Once we have the QR factorization, we can multiply $\|A\mathbf{x} - \mathbf{b}\|$ by $Q^T = Q^{-1}$, and get an equivalent problem of minimizing $\|R \mathbf{x} - Q^T \mathbf{b}\|$. We will not go into details, but it should be clear that this is not too hard to solve.
There is an alternative ``skinny'' QR factorization, with $A = \tilde{Q} \tilde{R}$, where we remove redundant rows and columns such that $\tilde{Q} \in \R^{m \times n}$ and $\tilde{R} \in \R^{n \times n}$. % insert some pictures.
This is good enough to solve the least squares problem.
We will see that if $A$ has full rank, then the skinny QR is unique up to a sign, i.e.\ if we require $\tilde{R}_{kk} > 0$ for $k = 1, \cdots, n$.
We shall demonstrate three standard algorithms for QR factorization:
\begin{enumerate}
\item Gram-Schmidt factorization
\item Givens rotations
\item Householder reflections
\end{enumerate}
The latter two are based on some geometric ideas, while the first is based on the familiar Gram-Schmidt process.
\subsubsection*{Gram-Schmidt factorization}
This targets the skinny version. So we stop writing the tildes above, and just write $Q \in \R^{m \times n}$ and $R \in \R^{n \times n}$.
As we all know, the Gram-Schmidt process orthogonalizes vectors. What we are going to orthogonalize are the columns of $A$. We write
\[
A =
\begin{pmatrix}
\mathbf{a}_1 & \cdots & \mathbf{a}_n
\end{pmatrix},\quad
Q =
\begin{pmatrix}
\mathbf{q}_1 & \cdots & \mathbf{q}_n
\end{pmatrix}.
\]
By definition of the QR factorization, we need
\[
\mathbf{a}_j = \sum_{i = 1}^j R_{ij} \mathbf{q}_i.
\]
This is just done in the usual Gram-Schmidt way.
\begin{enumerate}
\item To construct column $1$, if $\mathbf{a}_1 \not= \mathbf{0}$, then we set
\[
\mathbf{q}_1 = \frac{\mathbf{a}_1}{\|\mathbf{a}_1\|},\quad R_{11} = \|\mathbf{a}_1\|.
\]
Note that the only non-unique possibility here is the sign --- we can let $R_{11} = - \|\mathbf{a}_1\|$ and $\mathbf{q}_1 = -\frac{\mathbf{a}_1}{\|\mathbf{a}_1\|}$ instead. But if we require $R_{11} > 0$, then this is fixed.
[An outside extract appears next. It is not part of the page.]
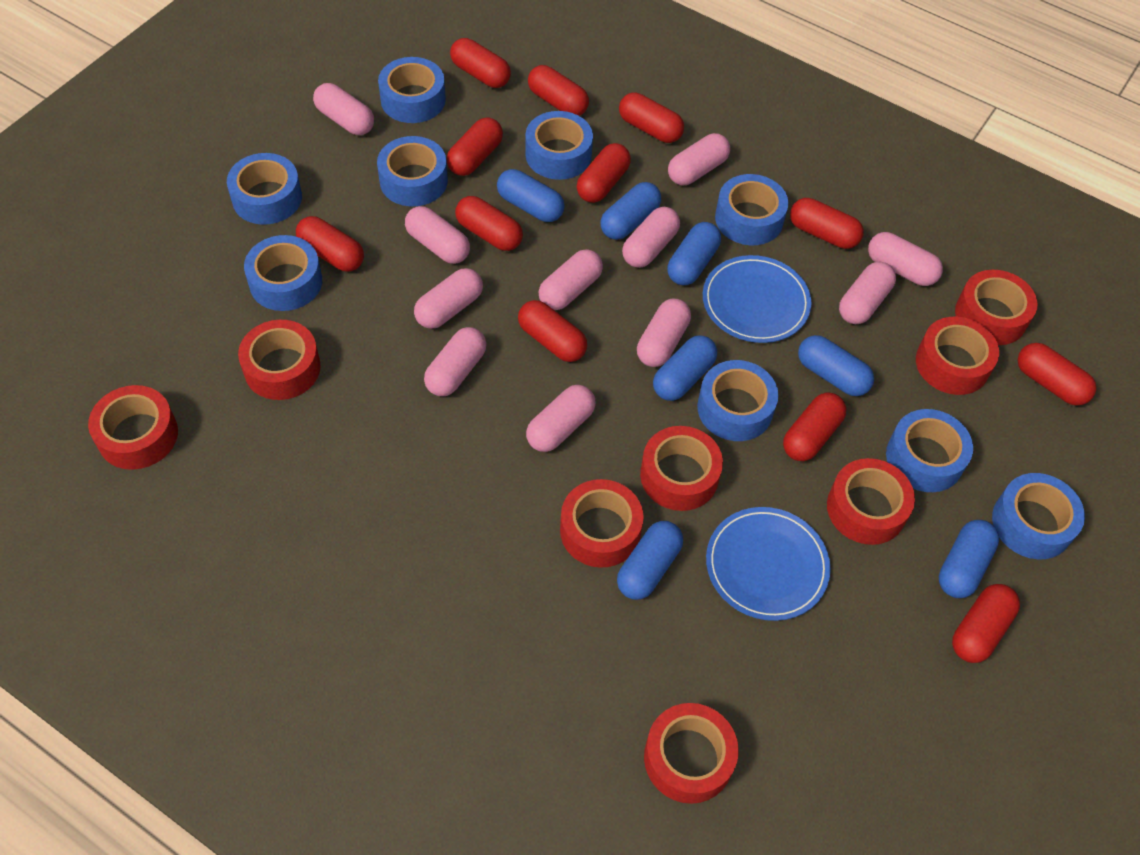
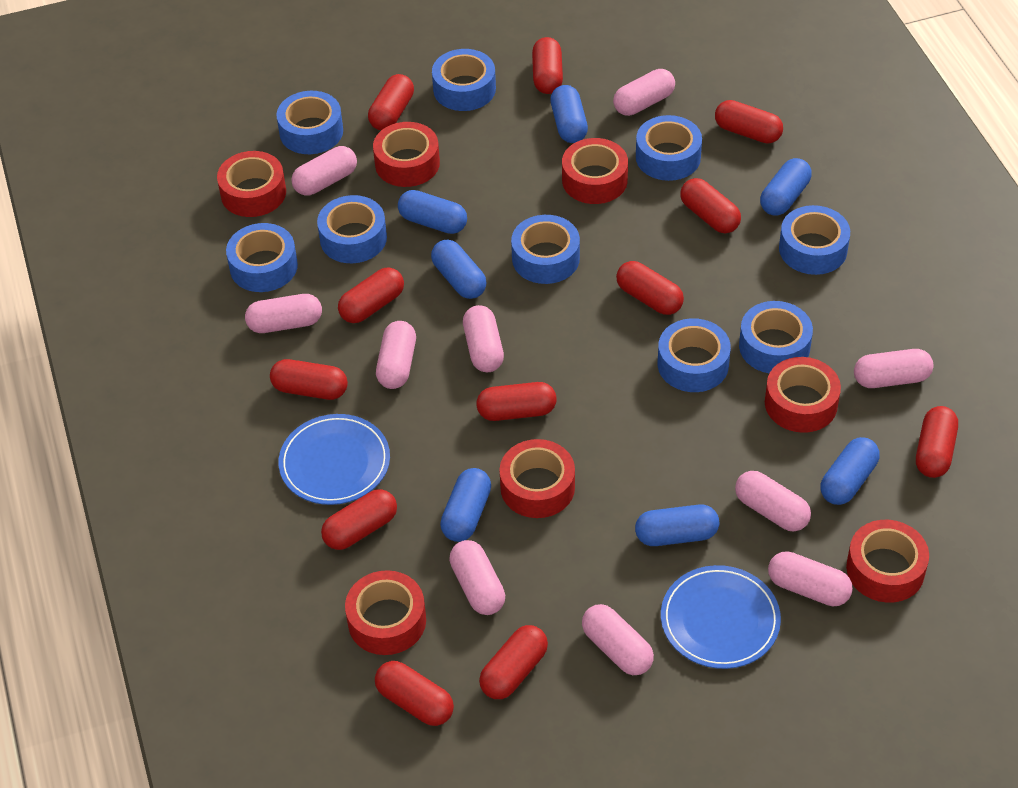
pink capsule: 11 -> 10
red tape: 8 -> 7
In the degenerate case, $\mathbf{a}_1 = \mathbf{0}$, then we can just set $R_{11} = 0$, and the pick any $\mathbf{q}_1 \in \R^n$ with $\|\mathbf{q}_1\| = 1$.
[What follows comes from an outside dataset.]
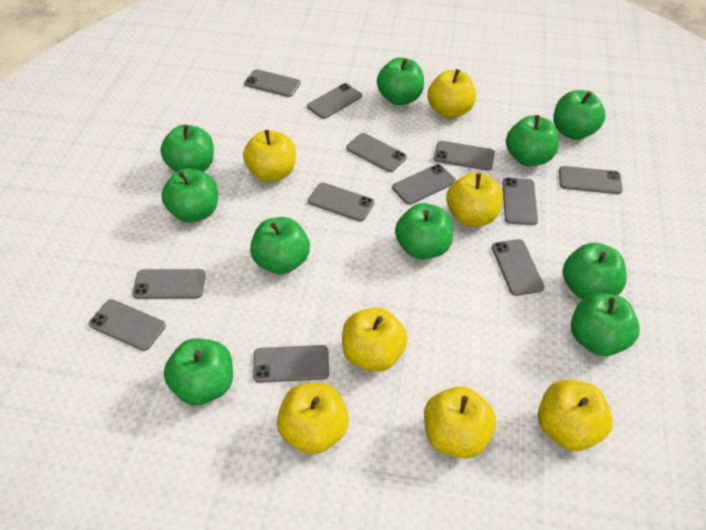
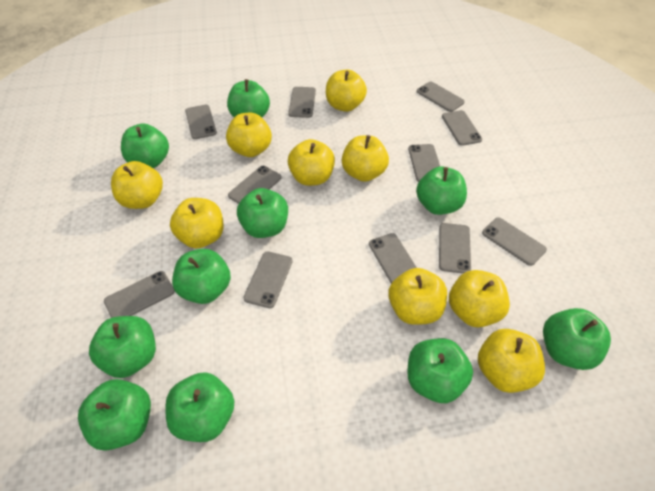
grey phone: 12 -> 11
yellow apple: 7 -> 9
\item For columns $1 < k \leq n$, for $i = 1, \cdots, k - 1$, we set
\[
R_{ik} = \bra \mathbf{q}_i, \mathbf{a}_k\ket,
\]
and set
\[
\mathbf{d}_k = \mathbf{a}_k - \sum_{i = 1}^{k - 1} \mathbf{q}_i \bra \mathbf{q}_i, \mathbf{a}_k\ket.
\]
If $\mathbf{d}_k \not= \mathbf{0}$, then we set
\[
\mathbf{q}_k = \frac{\mathbf{d}_k}{\|\mathbf{d}_k\|},
\]
and
\[
R_{kk} = \|\mathbf{d}_k\|.
\]
In the case where $\mathbf{d}_k = \mathbf{0}$, we again set $R_{kk} = 0$, and pick $\mathbf{q}_k$ to be anything orthonormal to $\mathbf{q}_1, \cdots, \mathbf{q}_{k - 1}$.
\end{enumerate}
In practice, a slightly different algorithm (modified Gram-Schmidt process) is used, which is (much) superior with inexact arithmetic. The modified Gram-Schmidt process is in fact the same algorithm, but performed in a different order in order to minimize errors.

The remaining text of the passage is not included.